The coming congressional debate is also likely to revolve around the issue of cost controls-according to Magaziner, that is the standard by which any competing plan should be judged. There are bills for a “single payer” system that would turn government into the national health insurer; Washington would control prices the way the Canadian government does, through annual fee negotiations with medical associations. Conservative Democrats and the Republican leadership in the House, on the other hand, want to try managed competition without the global budgeting, which would leave the restructured health-care market to determine national spending levels without limits set by government. Some conservatives want to try tax-deductible “medical savings accounts,” which would avoid both managed competition and cost controls. The Clinton plan, with its combination of market reform and government budgeting, lies near the middle of this spectrum. But given the huge stakes for Congress, the health industry and the public, no one can say whether the middle is the right place to be.
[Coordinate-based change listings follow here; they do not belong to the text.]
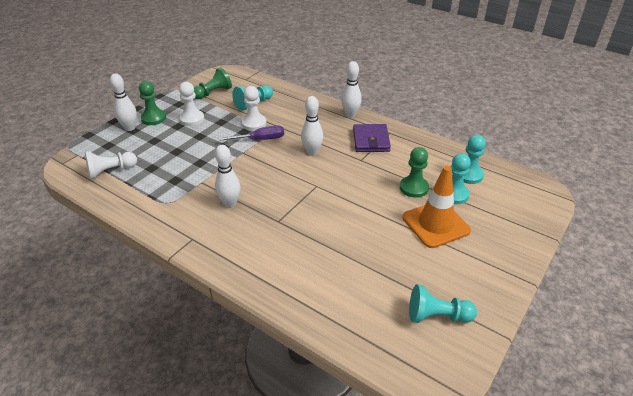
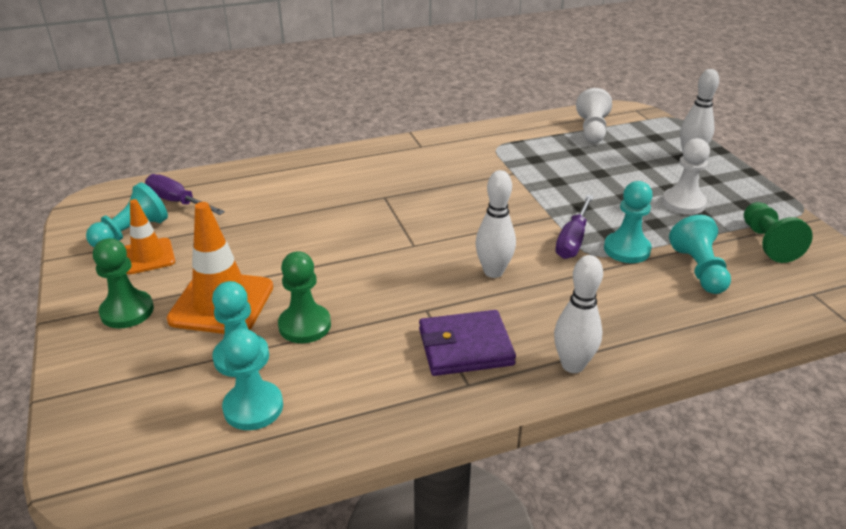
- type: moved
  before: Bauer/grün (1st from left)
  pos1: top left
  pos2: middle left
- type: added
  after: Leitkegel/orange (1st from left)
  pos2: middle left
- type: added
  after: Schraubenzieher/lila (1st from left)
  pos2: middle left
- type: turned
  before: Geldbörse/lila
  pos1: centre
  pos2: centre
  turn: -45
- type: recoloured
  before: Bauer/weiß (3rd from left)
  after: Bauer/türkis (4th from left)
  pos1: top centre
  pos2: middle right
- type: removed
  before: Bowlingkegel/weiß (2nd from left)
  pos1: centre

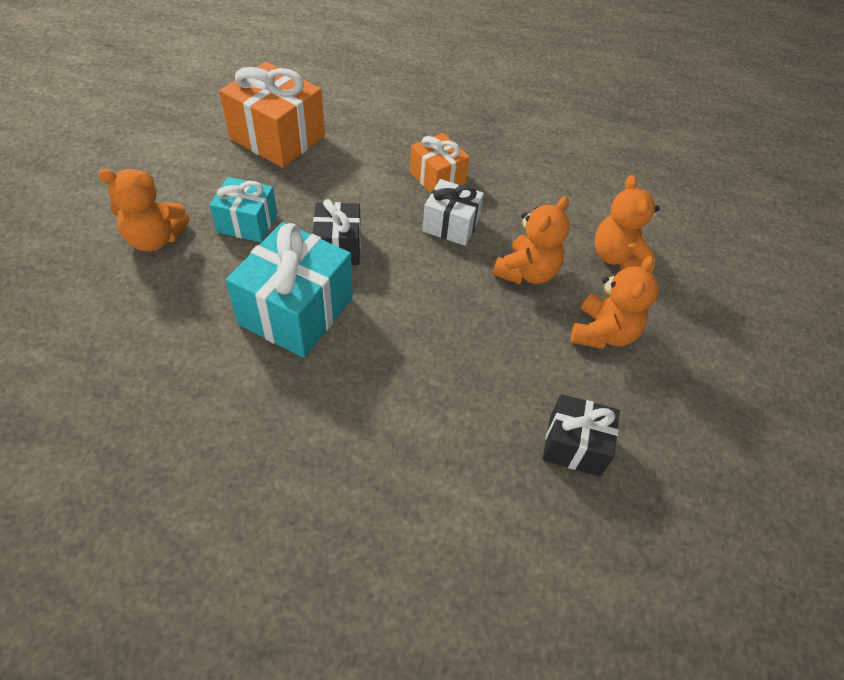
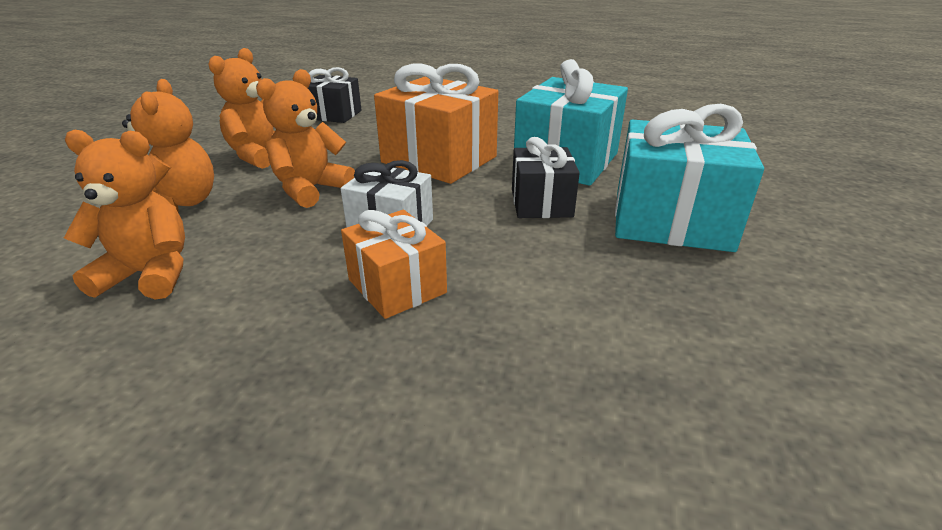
- type: moved
  before: Teddybär/orange (1st from left)
  pos1: top left
  pos2: middle left
- type: moved
  before: Geschenk/orange (1st from left in the first image)
  after: Geschenk/orange (2nd from left)
  pos1: top left
  pos2: top centre
- type: resized
  before: Geschenk/türkis (1st from left in the first image)
  pos1: top left
  pos2: middle right
  scale: 1.68

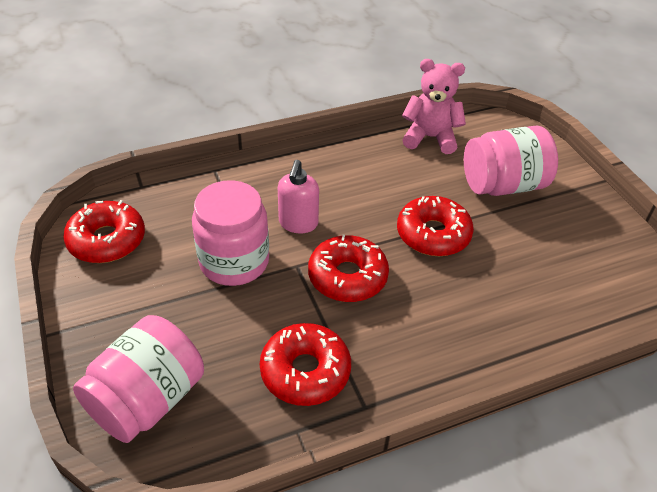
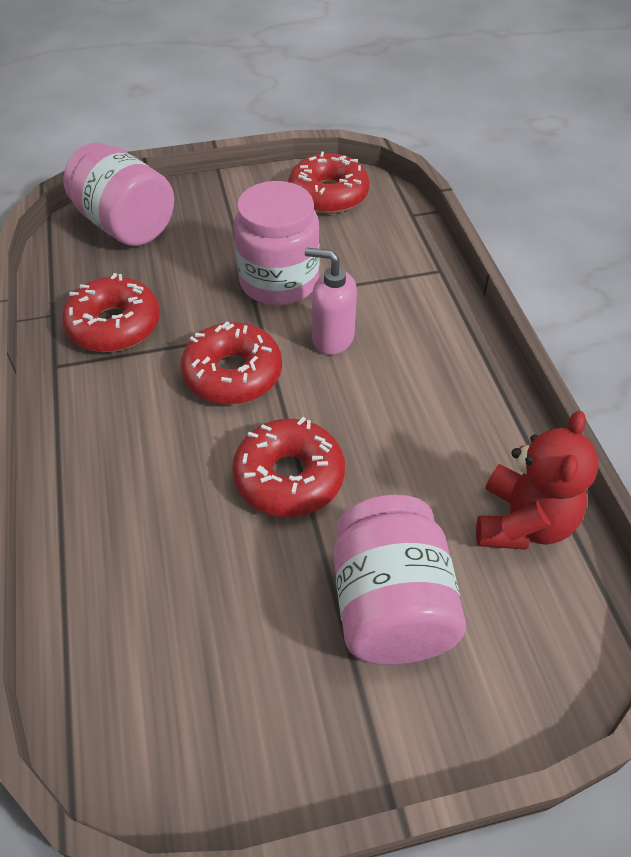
- type: recoloured
  before: Teddybär/rosa
  after: Teddybär/rot
  pos1: top centre
  pos2: middle right

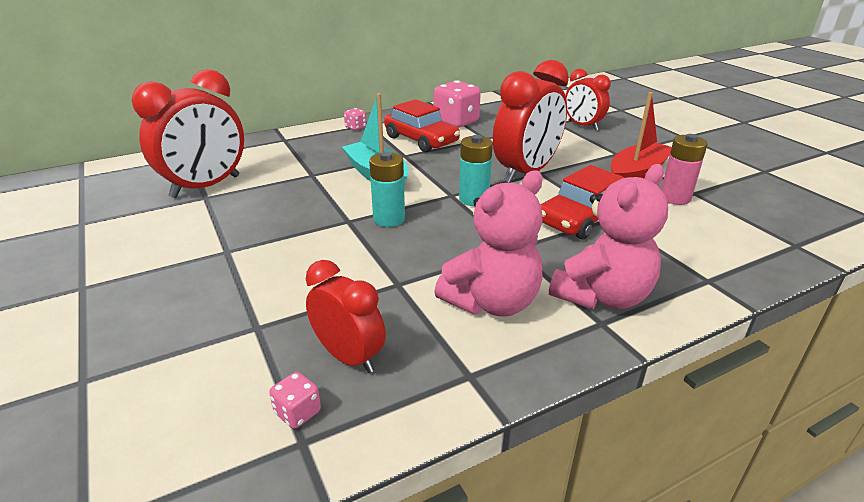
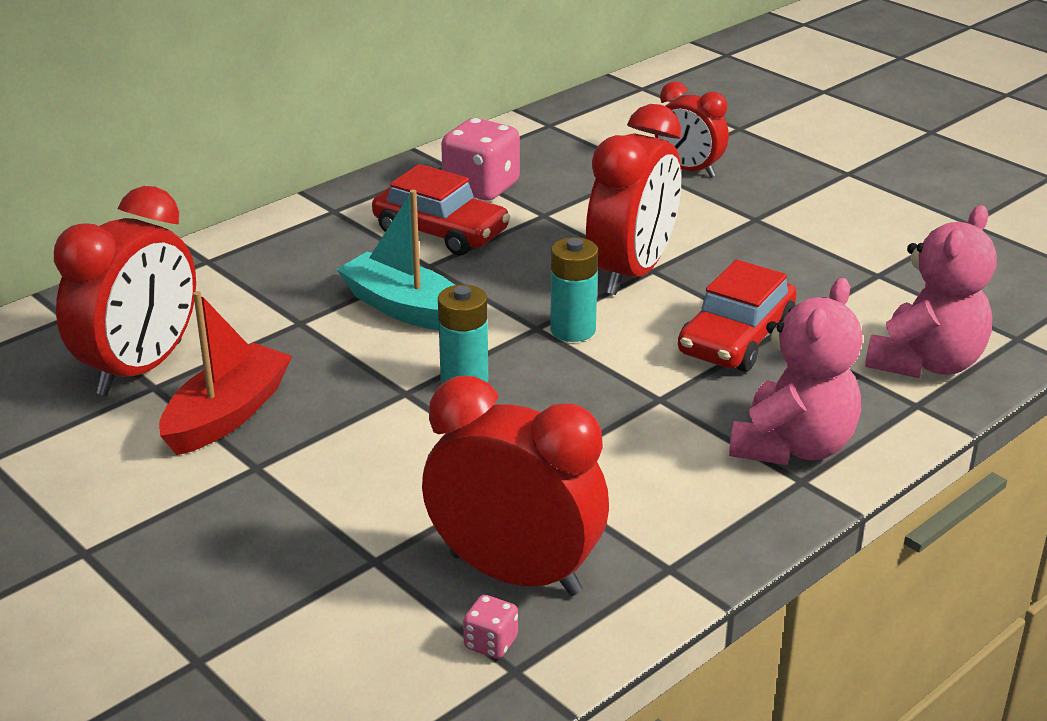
- type: moved
  before: Boot/rot
  pos1: top right
  pos2: middle left
- type: resized
  before: Wecker/rot (2nd from left)
  pos1: centre
  pos2: bottom centre
  scale: 1.65
- type: moved
  before: Teddybär/rosa (1st from left in the first image)
  after: Teddybär/rosa (2nd from left)
  pos1: centre
  pos2: middle right
- type: removed
  before: Spielwürfel/rosa (2nd from left)
  pos1: top centre
- type: removed
  before: Batterie/rosa
  pos1: middle right

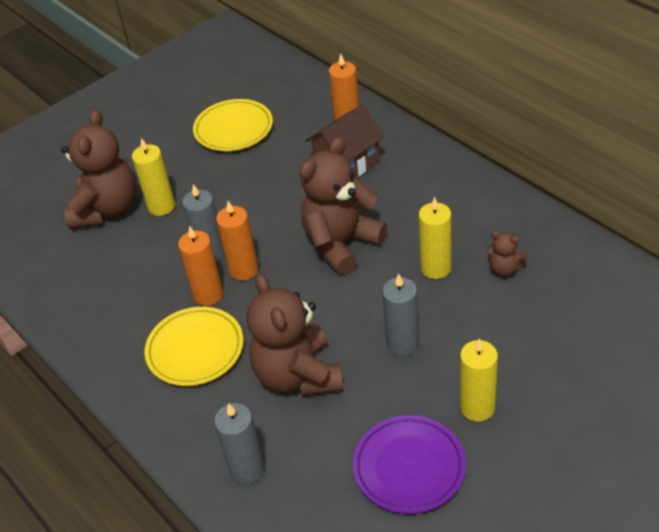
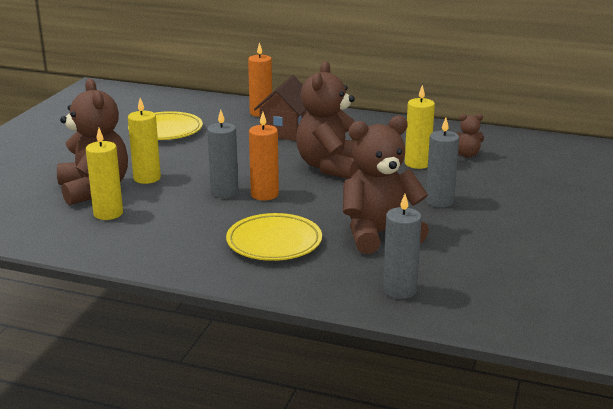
- type: moved
  before: Kerze/gelb (3rd from left in the first image)
  after: Kerze/gelb (1st from left)
  pos1: bottom right
  pos2: middle left
- type: turned
  before: Teddybär/braun (2nd from left in the first image)
  pos1: centre
  pos2: centre
  turn: 120
- type: removed
  before: Kerze/orange (1st from left)
  pos1: middle left
- type: removed
  before: Teller/lila
  pos1: bottom centre

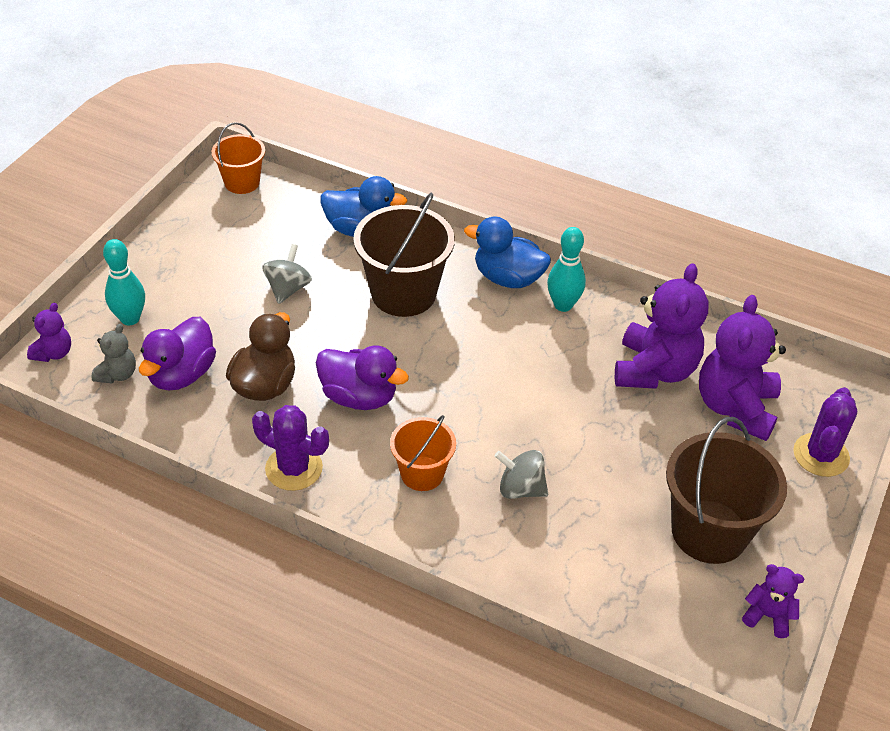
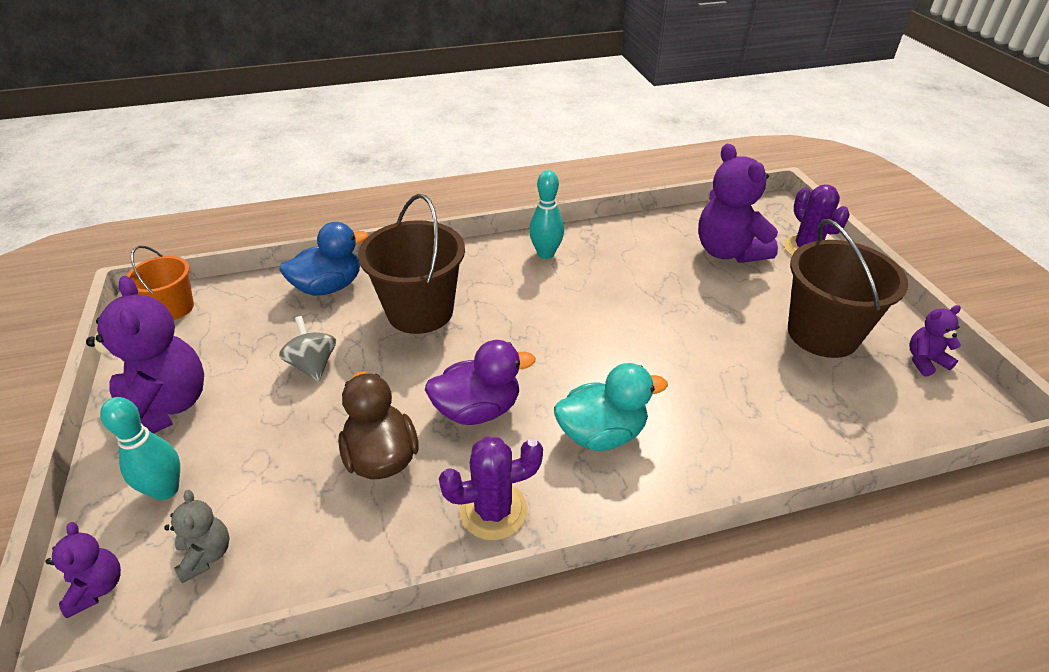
- type: moved
  before: Teddybär/lila (2nd from left)
  pos1: middle right
  pos2: middle left
- type: replaced
  before: Eimer/orange (2nd from left)
  after: Ente/türkis
  pos1: centre
  pos2: centre
- type: removed
  before: Ente/lila (1st from left)
  pos1: middle left
- type: removed
  before: Ente/blau (2nd from left)
  pos1: centre
- type: removed
  before: Kreisel/grau (2nd from left)
  pos1: centre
But let’s assume the Clinton plan passes, and that some day soon perhaps as early as 1995–we Americans are getting our care from a radically transformed health system. What will happen to us as patients and consumers? Despite the president’s attempts to be reassuring about the changes that will ensue, there is a very good chance that our relationship with our current doctor will be disrupted–the physician may leave medicine altogether or join a health plan we do not choose to join. OK, switching doctors isn’t the end of the world, at least for the vast majority of Americans who are healthy. But it can be very threatening for those with serious medical conditions, and it can undermine the quality of care. And what about the quality of care? Clinton’s staff promises that health alliances will issue annual reports on quality and that we all will know what to expect from the health plans we join. But it isn’t that simple–nobody in medicine knows how to measure quality. There is another risk, too–that quality will be eroded when doctors make medical decisions on a cost-conscious basis. It isn’t supposed to happen, but it does. “People with the best of intentions, including the Clintons, may create a system that imposes cost constraints,” says Dr. Bobert Brook of the University of California, Los Angeles, and the Rand Corp. “The thing that slips out is quality.”

Brook’s research shows that the attempt to eliminate unnecessary care cuts about as much muscle as it does fat–which brings us back to rationing. Rationing–the dreaded R word–is easily exaggerated, and it is very unlikely that or bureaucrats make life-or-death decisions for cost reasons. But that’s not the whole story. “What we’ve found in other countries when the lid has gone on [are] longer waiting lists, deterioration of facilities and a marked slowdown in the adoption of new [medical] technologies,” says Dr. James Todd of the AMA. “It’s an economic model that does not deal with the real world of the doctor-patient relationship.” Todd is wrong: the world is real enough in Germany, Britain and, up to a point, Canada. And the question we Americans face is whether we still want a healthcare system that offers care without compromise or whether we believe it is costing us too much.

Will President Clinton’s proposed health-care plan mean:

61% More security that health care will be available, whatever a person’s medical or financial problem

26% Less security

42% More simplicity for doctors and patients

45% More bureaucracy and paperwork

36% Real savings on nation’s health-care costs

47% No real health-cost savings

44% Enough choice for patients among various

39% Not enough choice

55% The same or better-quality health care

37% Lower-quality care

Will the mixture of cost savings, employer-employee payments and new taxes cover the cost of Clinton’s plan, or will it require more taxes than he has proposed?

73% More 17% Cover costs

FOR THIS NEWSWEEK POLL, PRINCETON SURVEY RESEARCH ASSOCIATES INTERVIEWED A NATIONAL SAMPLE OF 75[1] ADULTS BY TELEPHONE SEPT. 23-24. THE MARGIN OF ERROR IS +/- 4 PERCNTAGE POINTS. SOME DON’T KNOW AND OTHER RESPONSES NOT SHOWN. THE NEWSWEEK POLL (C) 1993 BY NEWSWEEK INC.